Until such programs are off the ground, Taiwan must rely on aging matériel.
Its two other submarines were built by the Netherlands in the 1980s. By contrast, China, according to the Pentagon report, has 59 attack submarines, including five that are nuclear-powered.
“Regardless of whether you are talking about the quantity or the quality of our submarines,” the Hai Pao’s captain, Wang Kuo-min, said onboard, “there is a very big gap between us and the Chinese Communist contingent.”
Some experts say that given China’s overwhelming numerical advantage in weaponry, Taiwan should focus less on big platforms like submarines and more on lower-cost weapons like antiaircraft and anti-ship missiles that can blunt China’s superiority.

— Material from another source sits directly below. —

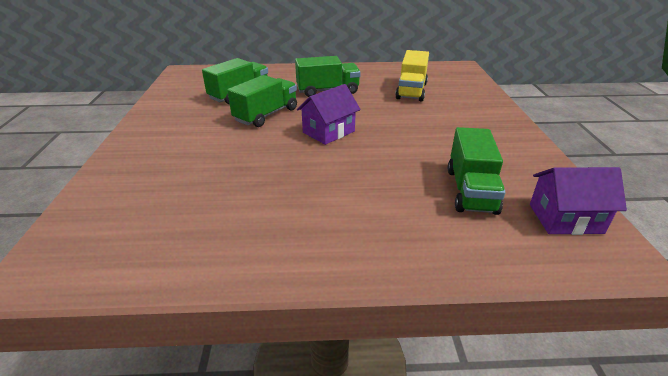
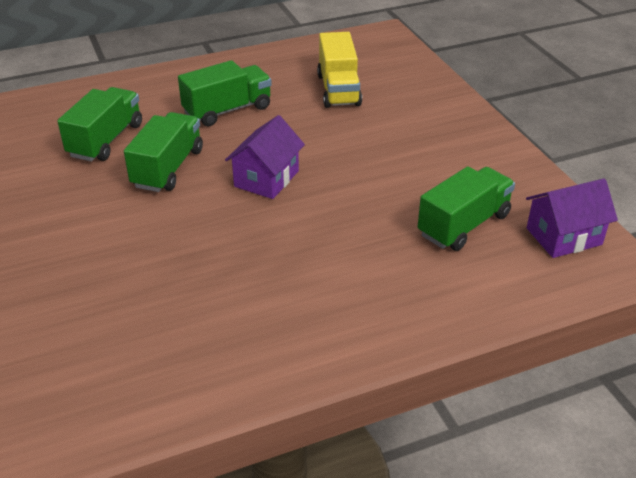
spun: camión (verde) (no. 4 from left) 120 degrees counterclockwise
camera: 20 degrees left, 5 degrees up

“Taiwan needs to invest in things that give us new and asymmetric capabilities and can be operational in three to five years,” said Yu Hsiao-pin, who has served on Taiwan’s National Security Council.
In the meantime, China keeps ratcheting up the pressure. Its aircraft routinely probe Taiwan’s airspace, forcing Taiwan’s fighters to respond on at least eight occasions so far this year. In July, China’s first aircraft carrier, the Liaoning, traversed the Taiwan Strait in a show of force.
“We cannot allow the situation to become routine,” said Col. Hsieh Chu-yuan, political warfare director of the 455th Tactical Fighter Wing, whose F-16s scramble from the island’s main air force base at Chiayi.
The F-16s, bought from the United States in 1992, now face off against increasingly sophisticated Chinese jets, including, soon, the Chengdu J-20 stealth fighter. Taiwan has no choice but to use the weaponry that it has to deter China, said Mr. Feng, the defense minister.
“Taiwan can’t match China jet for jet, boat for boat,” he said, but that hardly leaves it defenseless.
“Any attempts to harm Taiwan’s people or invade its territory,” he said, “will come at a great cost.”